Federal Retirees member and volunteer Célyne Houde works hard to find a balance between a fulfilling retirement and her caregiving responsibilities.
Célyne Houde is the primary family member who cares for both her parents, who live in separate facilities. She’s fully committed, but she sets boundaries, to maintain her own health.
Célyne Houde can’t imagine herself providing physical care to her elderly parents — that’s just not who she is, she says. But she’s still their caregiver and she’s responsible 24/7 should they need anything. She assists them in a host of ways that best match her skills — checking in on them, helping to find prepared meals, making medical appointments and paying bills.

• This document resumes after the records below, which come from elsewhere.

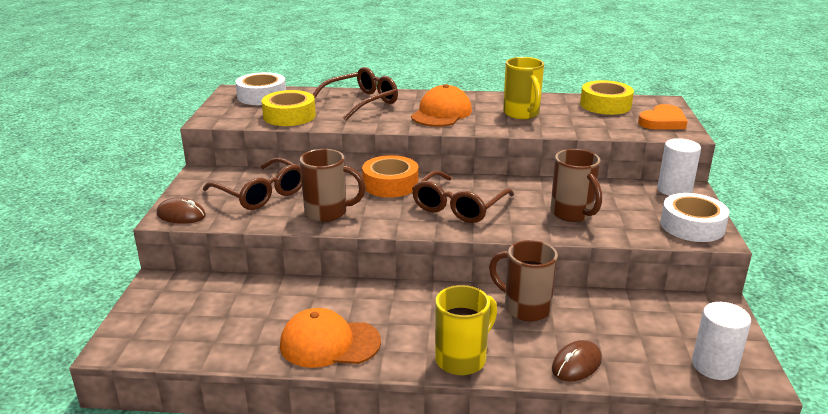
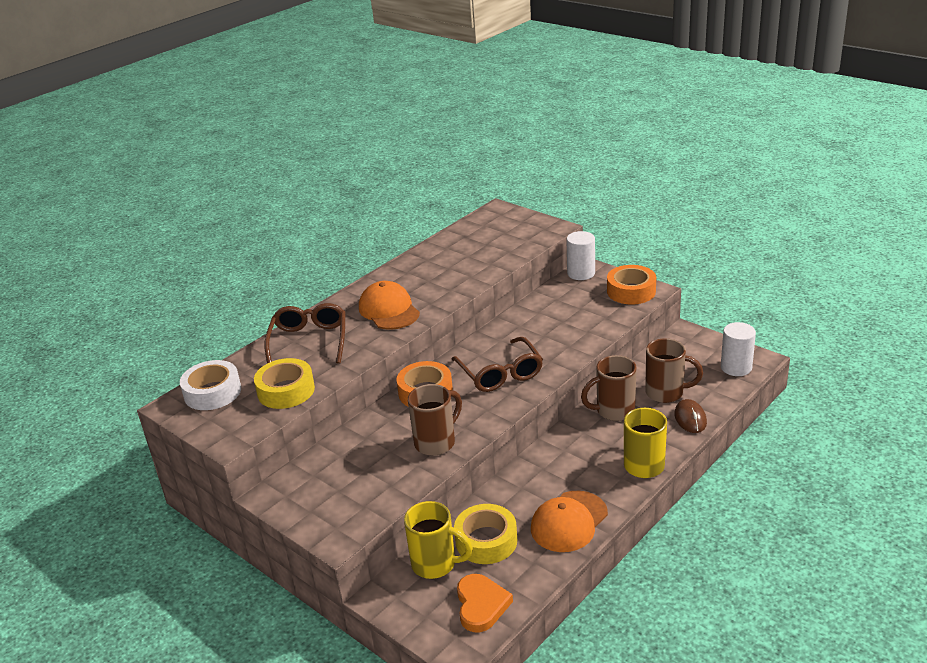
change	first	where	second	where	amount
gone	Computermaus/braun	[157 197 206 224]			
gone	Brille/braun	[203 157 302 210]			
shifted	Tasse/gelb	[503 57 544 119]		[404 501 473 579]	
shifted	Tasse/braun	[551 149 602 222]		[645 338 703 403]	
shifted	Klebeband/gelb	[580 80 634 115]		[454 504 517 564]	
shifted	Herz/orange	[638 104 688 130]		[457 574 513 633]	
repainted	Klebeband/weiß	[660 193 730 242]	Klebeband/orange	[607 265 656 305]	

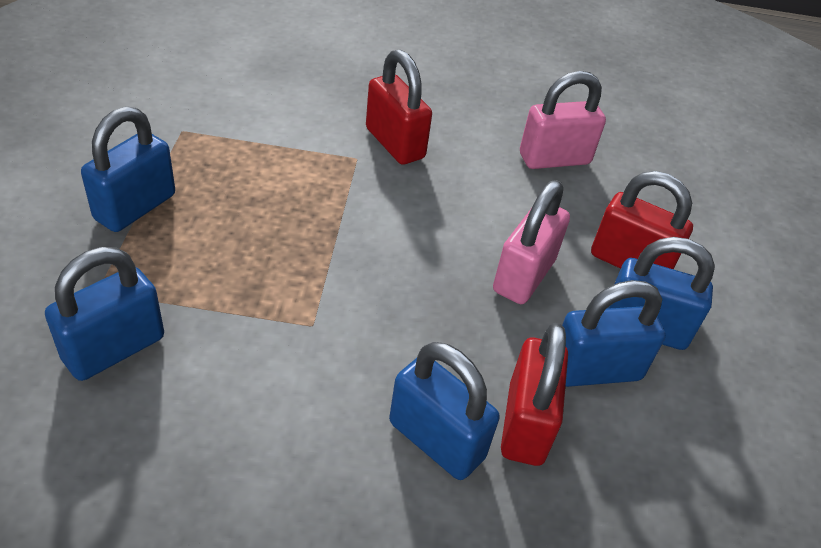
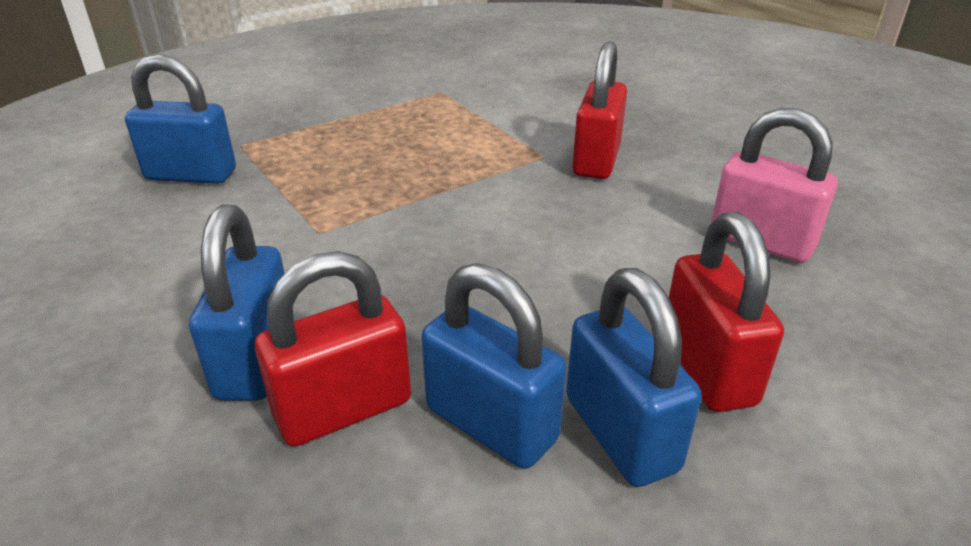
change	first	where	second	where	amount
gone	Vorhängeschloss/blau	[81 106 175 232]			
gone	Vorhängeschloss/rosa	[493 180 570 304]			

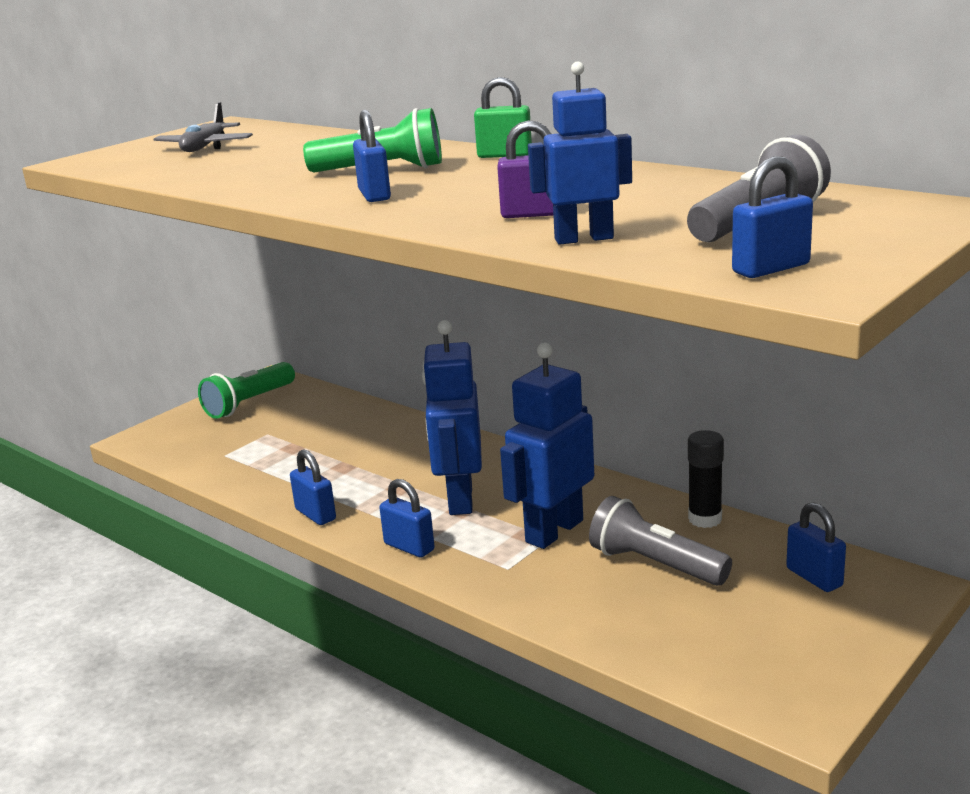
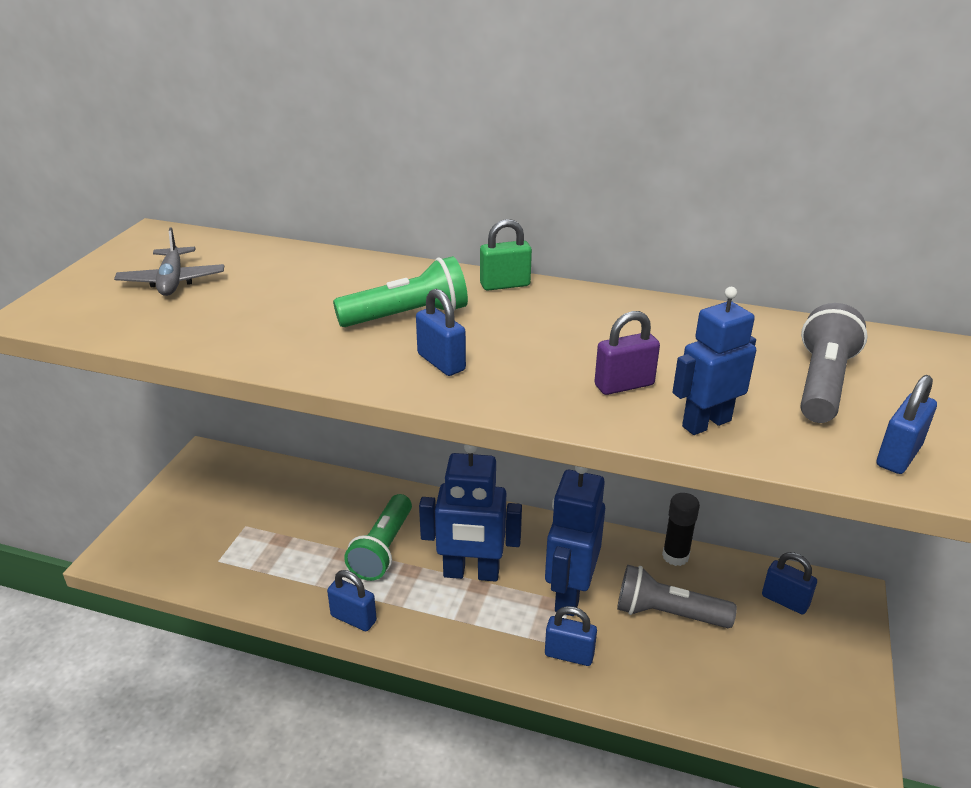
change	first	where	second	where	amount
shifted	Taschenlampe/grün	[198 362 295 419]		[344 494 412 581]	
shifted	Vorhängeschloss/blau	[379 479 434 558]		[545 606 597 666]	
rotated	Roboter/blau	[422 320 482 515]		[419 444 522 582]	60 degrees counterclockwise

“I’m more of an administrative kind of person,” says the Trois-Rivières resident, who retired from the Canada Revenue Agency at the end of 2019. “My role has been putting services in place and making sure everything is fine. [It] demands a lot of time and availability, because unforeseen events are many and constant.”
She may not be a full-time caregiver, but Houde’s commitment is particularly demanding because her parents, both 93, have lived in separate retirement homes since her mother had a stroke in 2022. With her two siblings in Montreal, a two-hour drive away, she is the logical point person for both.
A few years ago, part of her efforts went into finding ways to give her father some respite from taking care of a spouse with Alzheimer’s disease. She found someone to help her mother bathe, for instance.
After her stroke, her mother couldn’t learn how to use a walkerwalker, so Houde moved her into a facility that’s better suited to her autonomy loss.
“If she falls, they’re the ones who will call the ambulance and send her to the hospital,” she says. “What I do is visit her to see if all is going well and how she’s feeling. Does she look panicked? Does she look serene?”
Every other visit or so, she takes her father with her.
“She still recognizes him, they spend a little time together,” she adds.
Houde’s father continues living autonomously, in an apartment within a residence for older adults, though he has been hospitalized several times in the recent past. She swings by every two or three days, bringing groceries and taking note of things he might need.
“I told him ‘Dad, you can no longer change your bed, it takes someone to come once a month, and do the laundry,” she recalls. “[I had] to insist. He said ‘No, I’m capable,’ but I knew he wasn’t, and he wasn’t doing it.”
There is no typical week for Houde. Some weeks she does an extra trip to do to get her father’s hearing aid repaired or his watch’s battery changed. Other times, she deals with his mail or bills. When he was hospitalized, she met with different health-care providers and implemented new measures they suggested.
One of the hard things was figuring out what services were available to her parents, whether from the government or from community groups, and what subsidies might exist. She didn’t know it was possible to have blood samples collected at home, for instance.
“Once you know these resources exist and you knock on the right doors, things start getting into place. But finding them takes work,” she admits.
While these tasks can be repetitive and make vacation planning complicated, Houde says she would feel bad not doing them. She is also aware that her father is bored on his own, and little inclined to join in social activities at the residence.
Still, she set boundaries regarding the extent of her involvement early on.
“I wouldn’t go live with my father, and it was out of the question to bring my mother here — she wouldn’t have been able to climb the stairs to go sleep,” she says.
She also keeps doing the activities she enjoys. When she has a busy week, she tells her father she has to space out her visits.
“My good years are now. If I don’t enjoy them, I may fall sick later,” she says. “My advice, at the end of the day, would be not to forget yourself.”